OK here it is. Your father, your injuries . . . could be the universe telling you something. Puzzled by Norwich at 15K a year. What happened to IUPUI/Purdue with in state tuition and ROTC?! Possibly too practical and therefore boring, LOL?
 

AROTC-dad

Moderator
5-Year Member
Joined
Mar 14, 2014
Messages
6,743
Agree with @TigerMomNot.

DS graduated from a State Public University via Army ROTC debt free, thanks to his Army ROTC scholarship, working two jobs, and merit aid.

After commissioning as an Army Officer, he heavily contributed to his TSP, and began investing in a brokerage account.

Unlike many of his fellow O-2 officers who are burdened by student loans, DS can afford to buy his first house with no help from mom/dad.
 

AROTC Parent

10-Year Member
Joined
Nov 3, 2009
Messages
678
I wanted to refrain, but there is something about MichaelT2022 that draws advice from SAF members like moths to a flame. The Most Interesting Man In The World would probably say "I don't always check SAF, but when I do, I like to give MichaelT2022 advice."

OK here it is. Your father, your injuries . . . could be the universe telling you something. Puzzled by Norwich at 15K a year. What happened to IUPUI/Purdue with in state tuition and ROTC?! Possibly too practical and therefore boring, LOL?
Purdue Engineering is surprisingly difficult to get into even with a 'bridge' from a local university.
 

Jarhead713

Junior Mod
Joined
Mar 21, 2019
Messages
693
I think you need to sit down and figure out what your END goal is.

Officer? No debt? Just getting out of the house? What's the plan here?

When you figure out what you REALLY want, you need to find out how you're gonna get there.

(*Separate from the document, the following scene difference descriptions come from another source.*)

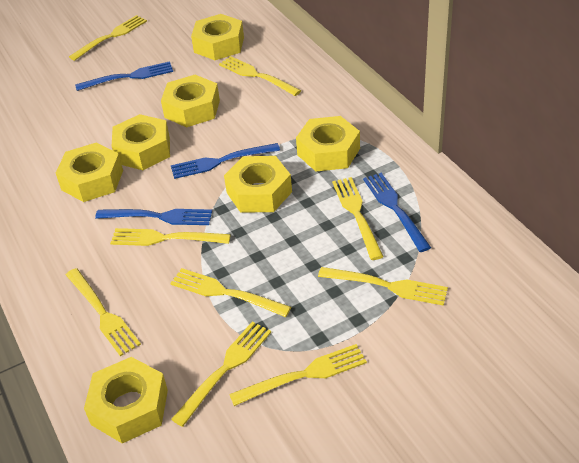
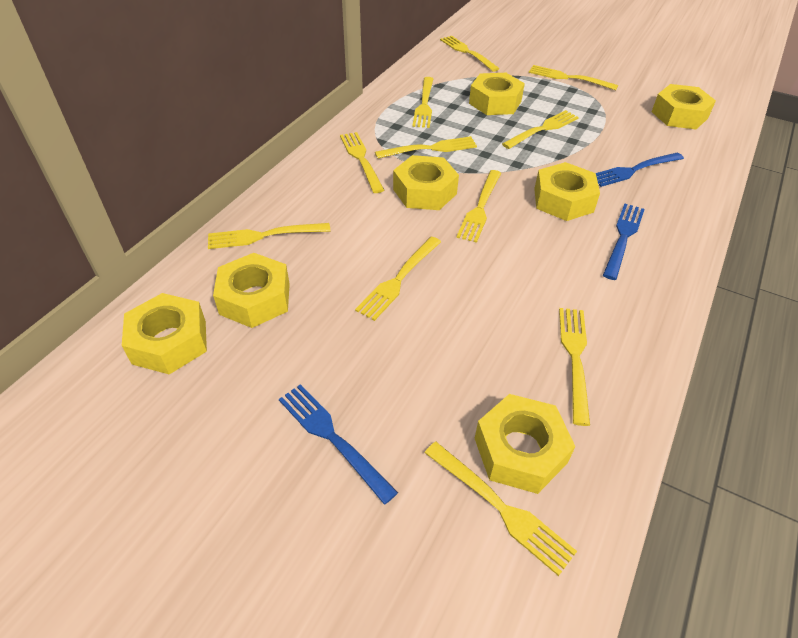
blue fork: 4 -> 3
yellow fork: 9 -> 11

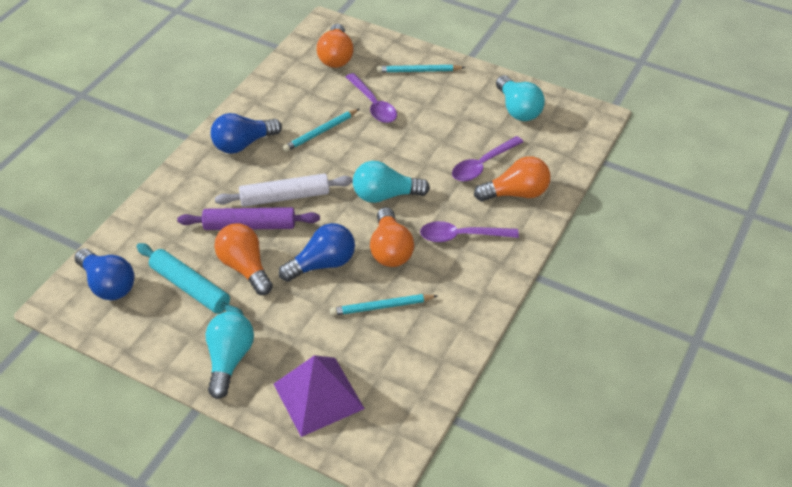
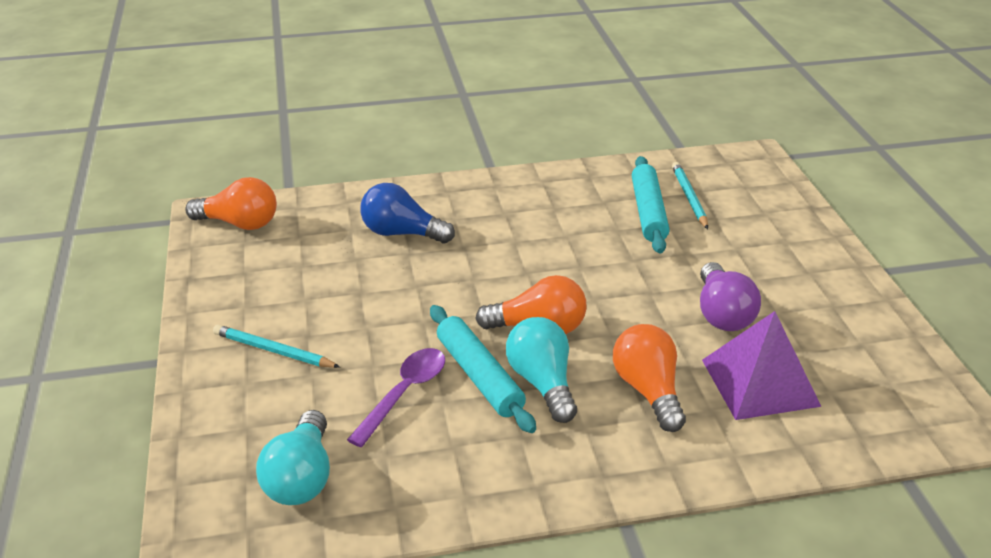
blue light bulb: 3 -> 1
orange light bulb: 4 -> 3
purple light bulb: 0 -> 1
purple rolling pin: 1 -> 0
purple spoon: 3 -> 1
turquoise light bulb: 3 -> 2
turquoise pencil: 3 -> 2
turquoise rolling pin: 1 -> 2
white rolling pin: 1 -> 0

Ex: I want to be an officer in the USMC

How will I get there? Well, I need a degree.

How will I get a degree with as little debt (or no debt at all) as possible? What's the cheapest option with the best degree program?


Then you can draw lines from there to other places.

Ex: Ok, I can't afford a degree even at my cheapest college, what're my options?

Break this down and make a decision, otherwise August will roll around and you won't be anywhere.
 

Heatherg21

USNA mom Bacon Lover Dog Lover
Joined
Jun 26, 2019
Messages
4,318
This is a head-scratcher for sure. Regardless of what OP decides, this thread should serve others moving forward as so many have provided excellent advice, examples, guidance, etc.

Our DD wanted to live at home and go to Community College. Her dad said no. Surprised me a bit, really. He told her she wouldn't mature and grow with mom (that's me) doing her shopping, cooking, and laundry. He forced her hand and we supported her moving into an apartment 90 miles away. The best thing we ever did as parents. She had to think for herself, act in her own best interests--- or not, and clean up the mess her poor choices might cause. She is 25 and thriving. Confident, happy, and independent.

Michael, none of us know you and we have to take what you say with a grain of salt. You have very patient people who have provided an incredible amount of guidance and counsel. If you were my kid or one of my students, I would tell you that you need to do a serious gut check. Slow the train and take a very hard, long look in the mirror and see what you need to do next.